Doctors and Chiropractor are not trained in exercise. They have no idea how a healthy body responds to the various stimuli of training. I know you have to be careful when you paint with a broad brush stroke, but this is true in the vast majority of times. I have recently run into a situation where an athlete that I have helped over the past few years has had a flair up of chronic back problems. The athlete is seeing a chiropractor that is encouraging her to jog. I want her to sprint hills (she is a chronic over strider and hills control your stride and there is less impact forces uphill). Why jog? It just will be more pounding. Several years ago I was at a conference where one of the team physicians of a major west coast university gave a presentation. He reported that in the past year that there were twelve sacral stress fractures in the distance runners at his university. He proceeded to give an exercise prescription that was so far off the wall; I almost fell out of my chair. It was like the sacral stress fractures were a fait accompli, instead of asking why sacral stress fracture, much less twelve of them. You need to get with the coach and find out why?
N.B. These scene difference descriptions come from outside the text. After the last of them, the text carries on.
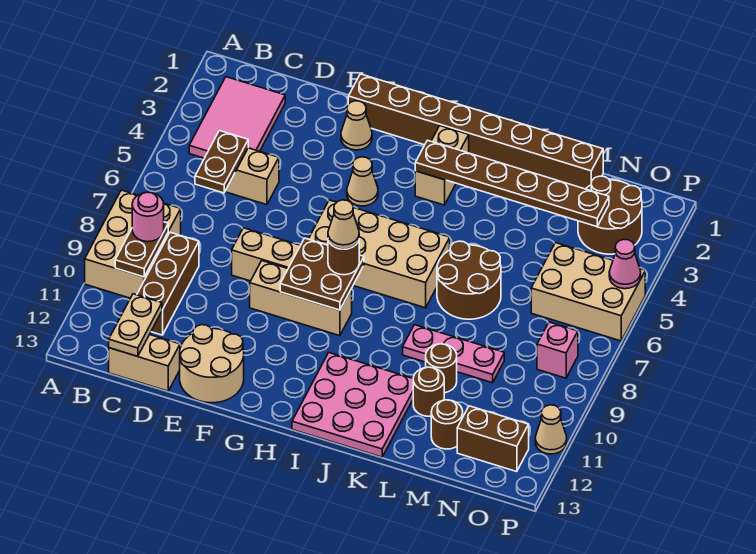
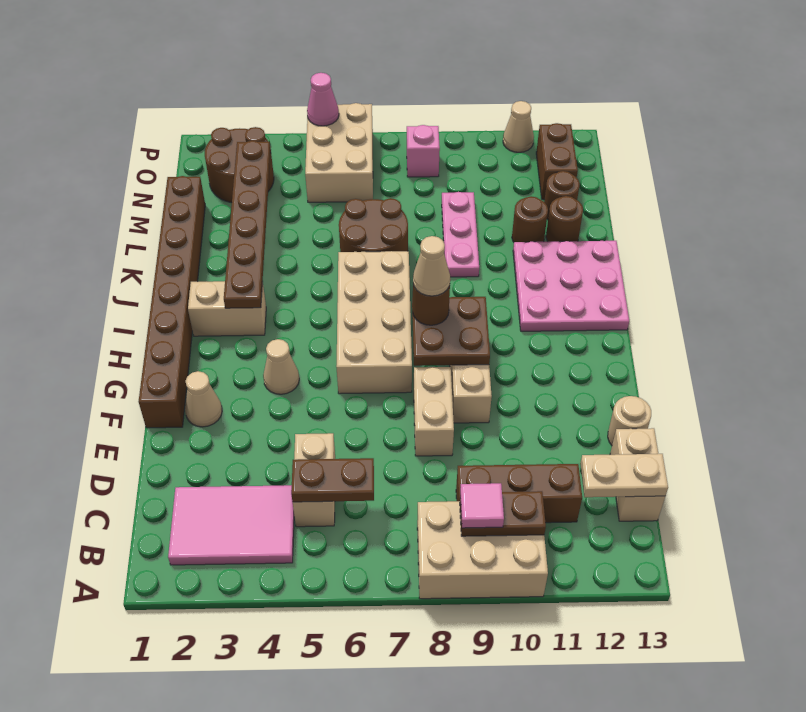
pink round brick B9 level 3 -> pink tile B9 level 3
tan round brick E12:F13 level 1 -> tan round brick E13 level 1
brown round brick L10 level 1 -> brown round brick L12 level 1

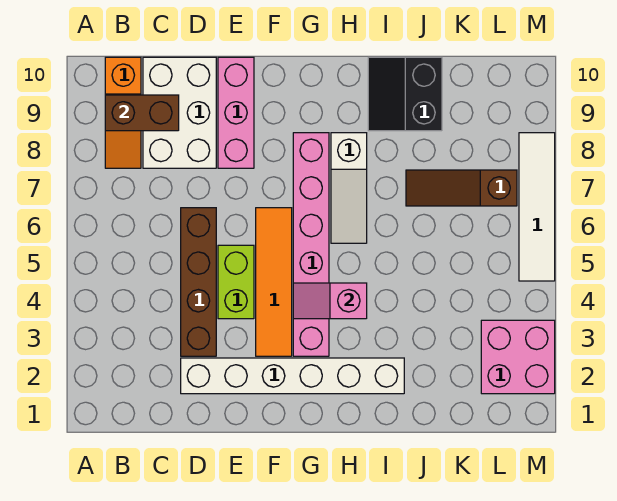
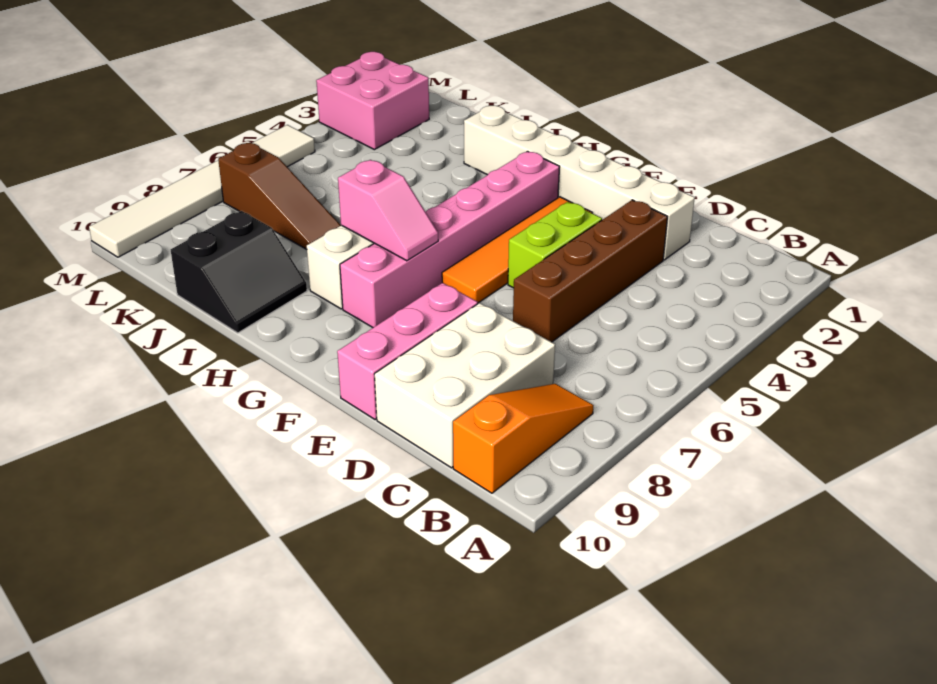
brown brick B9:C9 level 2 -> none
pink slope G4:H4 level 2 top H -> pink slope G7:H7 level 2 top H
white tile M5:M8 level 1 -> white tile M5:M10 level 1

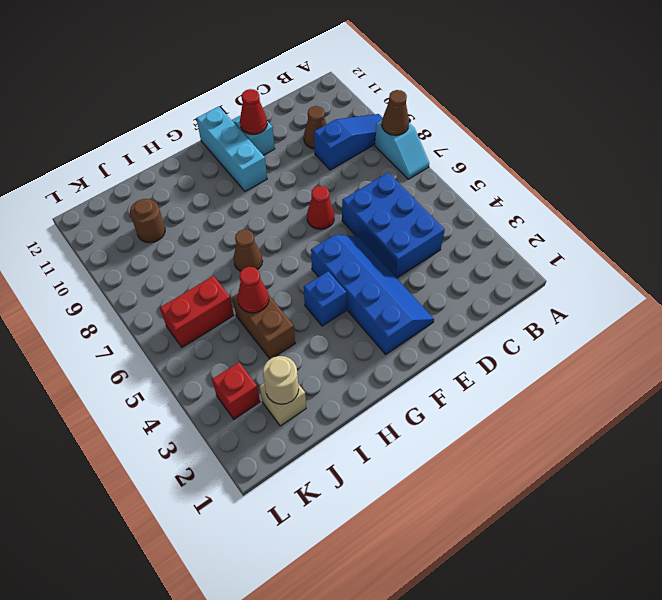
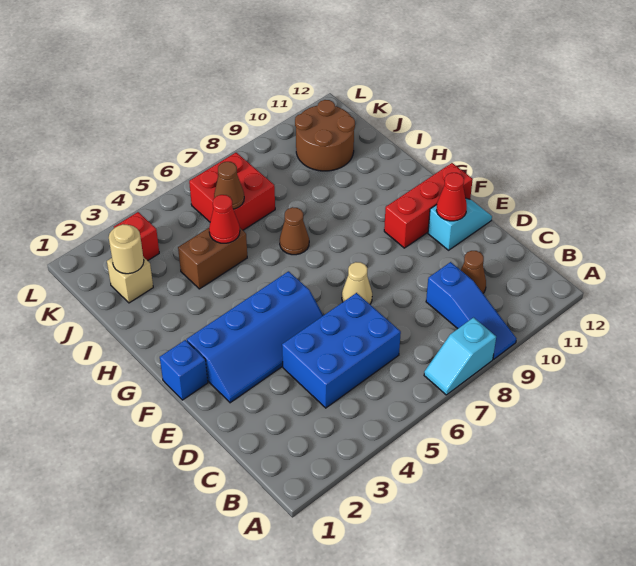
brown cone A8 level 2 -> brown cone J6 level 2
red cone E7 level 1 -> tan cone E7 level 1
cyan brick F10:F12 level 1 -> red brick F10:F12 level 1
blue brick G4 level 1 -> blue brick F1 level 1
red brick J6:K6 level 1 -> red brick J6:K7 level 1
brown round brick J10 level 1 -> brown round brick J10:K11 level 1

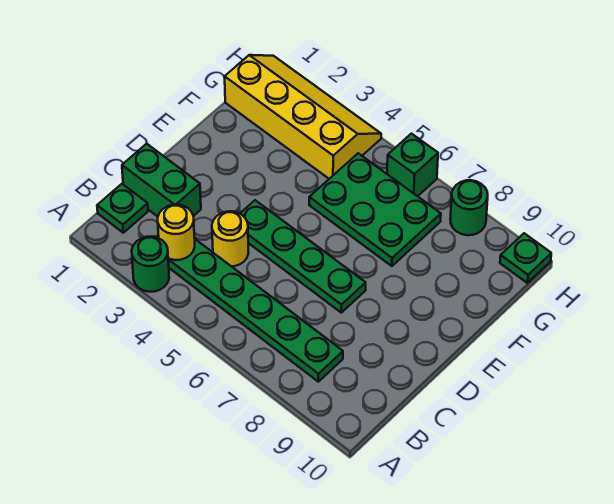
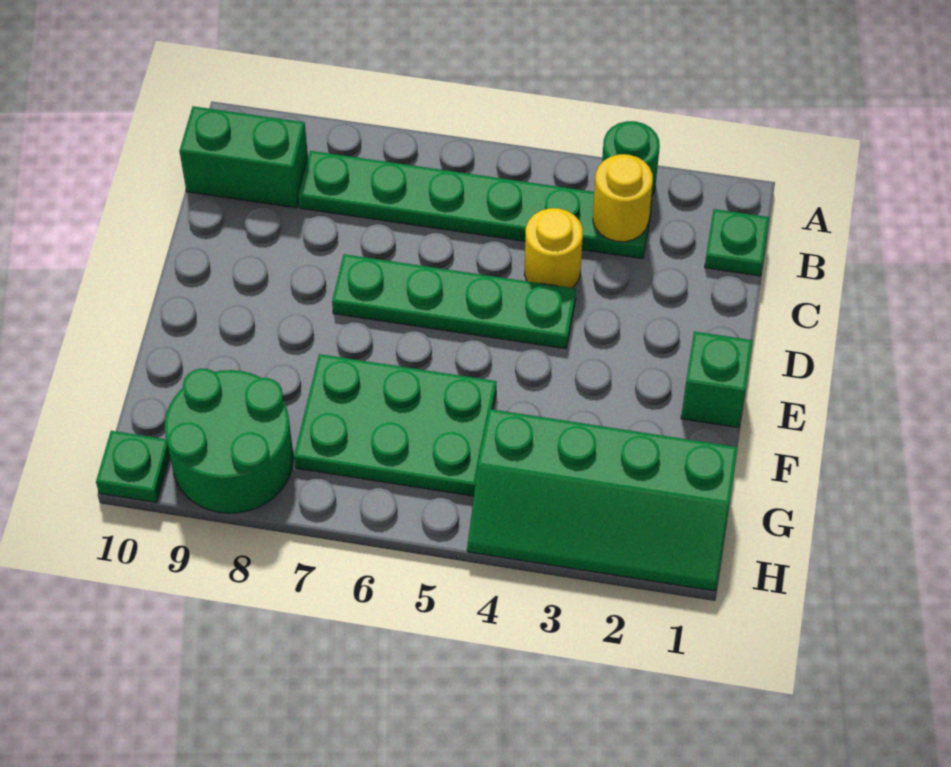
green brick C1:C2 level 1 -> green brick B9:B10 level 1
yellow slope G1:H4 level 1 top G -> green slope G1:H4 level 1 top G
green brick H6 level 1 -> green brick E1 level 1
green round brick H8 level 1 -> green round brick G8:H9 level 1

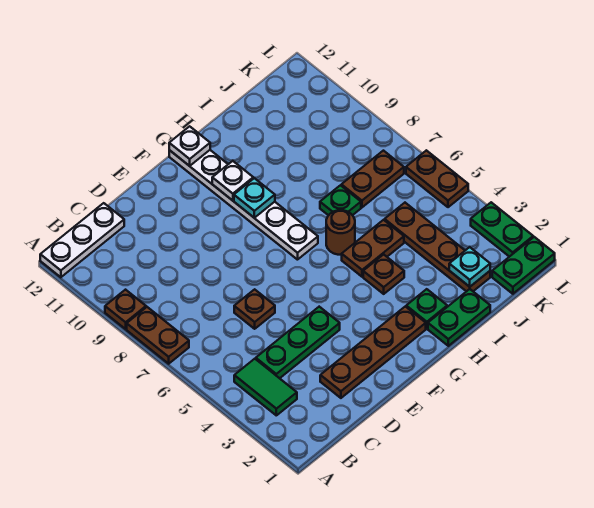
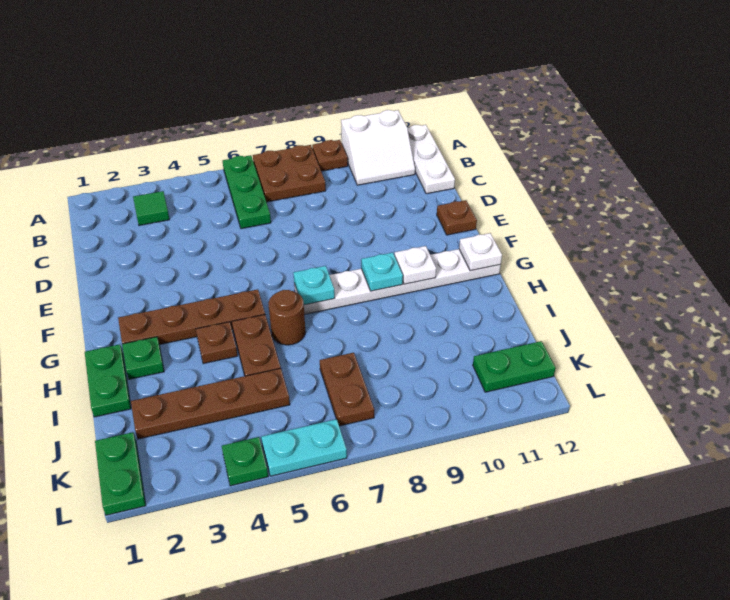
brown plate A7:A8 level 1 -> brown plate A7:B8 level 1
none -> white slope A10:B11 level 1 top A
green tile B3:B4 level 1 -> green tile B3 level 1
green plate C4:E4 level 1 -> green plate A6:C6 level 1
brown plate D2:G2 level 1 -> brown plate G2:G5 level 1
brown plate D6 level 1 -> brown plate E12 level 1
green plate I7 level 1 -> green plate L4 level 1
cyan plate J2 level 2 -> cyan plate G7 level 2
green plate L2:L3 level 1 -> green plate K11:K12 level 1
brown plate L5:L6 level 1 -> cyan plate L5:L6 level 1

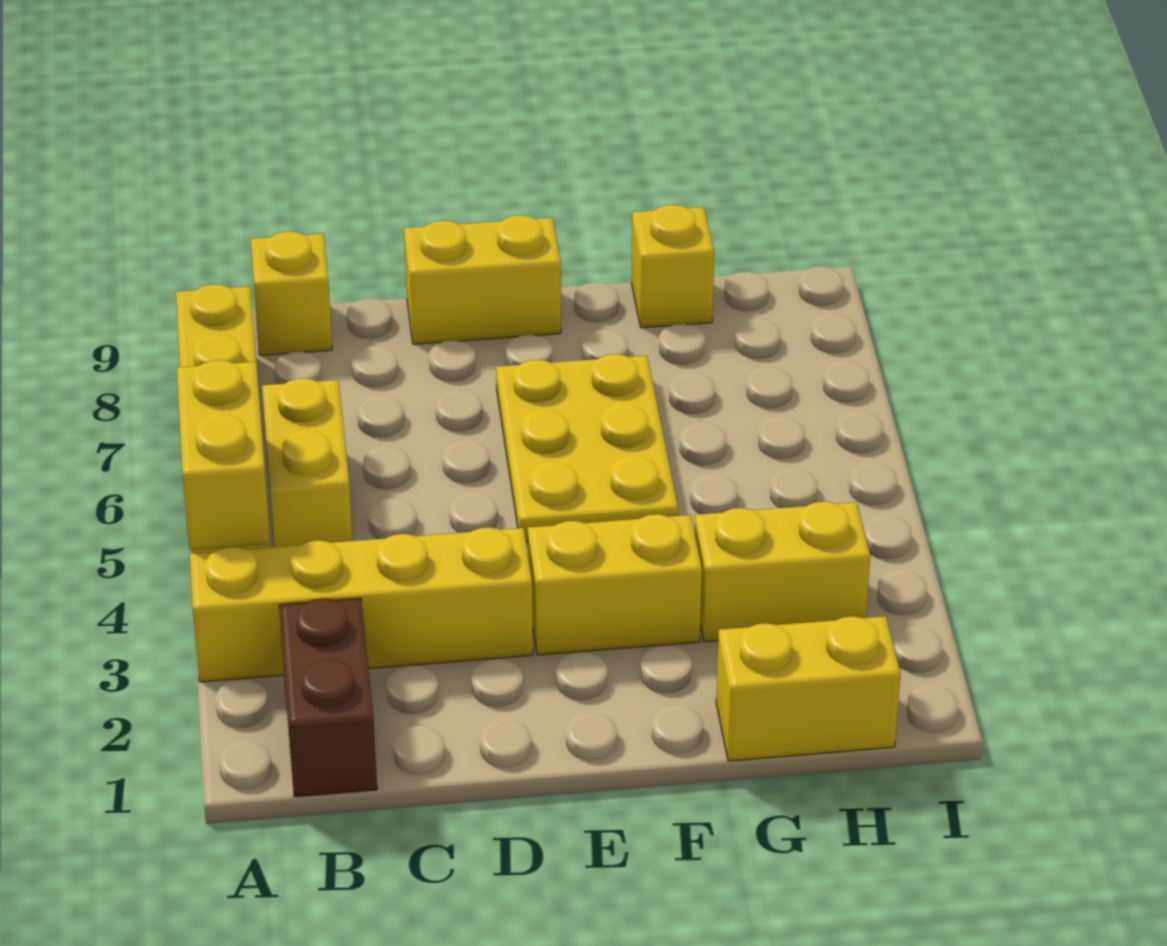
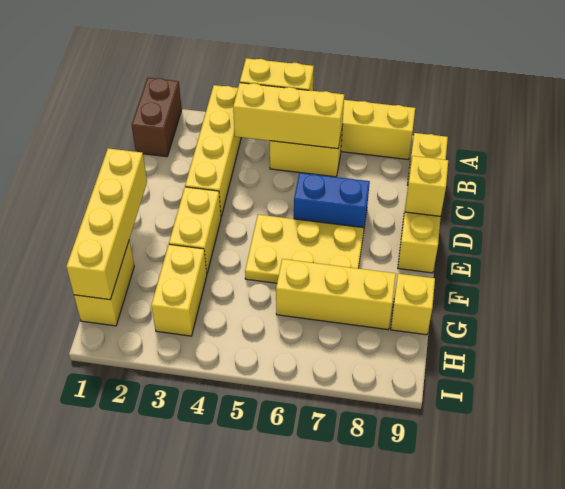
brown brick B1:B2 level 1 -> brown brick A1:B1 level 1
none -> yellow brick B4:B6 level 2
none -> blue brick D6:D7 level 1
none -> yellow brick D9 level 2
none -> yellow brick E1:H1 level 2
none -> yellow brick G6:G8 level 1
I had a team physician for a major league baseball team tell me we needed to test for max VO2 because the players were not fit enough. He felt that testing Max VO2 would encourage them to do more aerobic work and get fitter. He was trying to sell this to ownership! Of course coming from a doctor it had value! A baseball player does not run a mile in the course of a season. This is just an example of how out of touch many doctors are.
As coaches, trainers and therapist we have to work with the doctors to help them understand what we do. I have been lucky over the years to work some doctors who were willing to come out to workouts and observe what the athletes were doing in training. It gave them a better understanding of the stresses the athlete were putting on their bodies day to day. I think that should be a requirement in a sports medicine fellowship. The doctors should have to spend three weeks with a coach at workouts. They will then at least have some understanding.
3 Comments:
Amen.
As advisors and coaches, we need to know where our expertise ends regarding athlete health.
The same is true on the other end.
Nice points
Will
This is a good post. Yes, it's a broad brush but I tend to agree. I happen to have a *very* good Chiropractor but my experience with traditional medicine has been poor. Most doctors - even sports/ortho guys - seem to have no idea what's going on with athletes, esp endurance athletes. Everytime I have an injury and go to a doctor, I feel like I'm calling tech support for my computer. They tell me what I already know and then suggest stuff that seems bizarre for the symptoms/research I've already done. It's frustrating. There are good ones out there but they're hard to find.
Mark makes the best point here, unfortunately also defining that point himself. Being a "Doctor" doesn't mean crap. Having more letters after your name than a bowl of vegetable soup just makes you look like you have a self-esteem issue. He makes such good points, about credentials that someone may have not guaranteeing anything, but then his first statement is whining about "Chiropractors are doctors too!". Yes, you're a doctor of chiro... blah blah blah. Hey, don't leave out the doctors of homeopathy, optometry, the metaphysical, the healing power of crystals, naturopathy, osteopathy, allopathy, and anything else you want to throw in there. You discredit yourself the instant you felt it necessary to make sure everyone knows you're a "doctor" ...well ladeefrikin'da. The point everyone appears to be making is to go to someone, anyone, whose methods work. That likely means a "word of mouth" recommendation from a mentor/coach etc.
I mean, how many letters does Mr. Gambetta have after his name? Wanna buy another vowel Mark?